Charmarbagwala, Rubiana; Ranger, Martin; Waddington, Hugh; & White, Howard (2004). The determinants of child health and nutrition: a meta analysis. Washington, DC: World Bank.


The reduction of infant and child death is one of the eight Millennium Development Goals (MDGs). In addition, one of the Goal 1 indicators is child malnutrition (Table 1). A central question for the development community is thus to understand the factors underlying child health and nutritional status. What are the determinants of these indicators, which of these determinants are amenable to policy intervention and which are the most effective channels for influencing health and nutrition outcomes? Many regression-based studies have been carried out to analyze these determinants. The earliest such studies were carried out using cross-country data (e.g. Rodgers, 1979). However, as described in section 2, models of child health and nutrition ascribe a central role to child and household characteristics, which are lost in the aggregation to national level.

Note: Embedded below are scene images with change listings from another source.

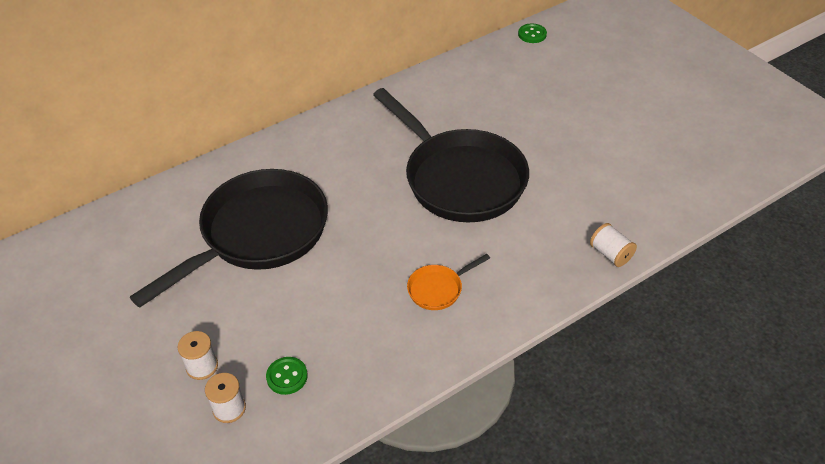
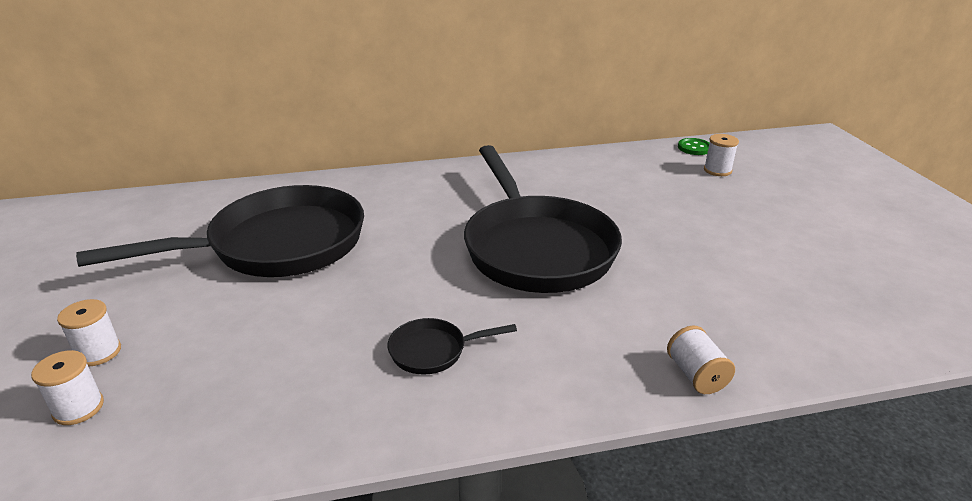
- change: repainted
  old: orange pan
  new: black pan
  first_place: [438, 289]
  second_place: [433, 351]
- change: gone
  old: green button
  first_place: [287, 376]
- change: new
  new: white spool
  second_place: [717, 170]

Potentially more insightful is analysis using data collected from household surveys which can include such variables. Many such studies have been published with both the increased availability of household data, in particular from the Demographic Health Survey (DHS) and the Living Standards Measurement Survey (LSMS), and the computer power to analyze large data sets. This paper summarizes the conclusions from these statistical studies of the determinants of child health (infant and child mortality) and nutritional status. We restrict our attention to papers utilizing household survey data given the ability of such studies to comprehensively model these determinants. The results from the various studies are combined using meta-analysis, which calculates the statistical significance of a variable included in more than one study by combining the results of those studies. We begin in Part 2 with a brief review of theory to introduce the relevant variables and their classification. Part 3 discusses data and variable definition and econometric issues, including the use of meta-analysis. The results are presented in Part 4 and part 5 concludes. Annexes provide more details of the studies reviewed in this paper.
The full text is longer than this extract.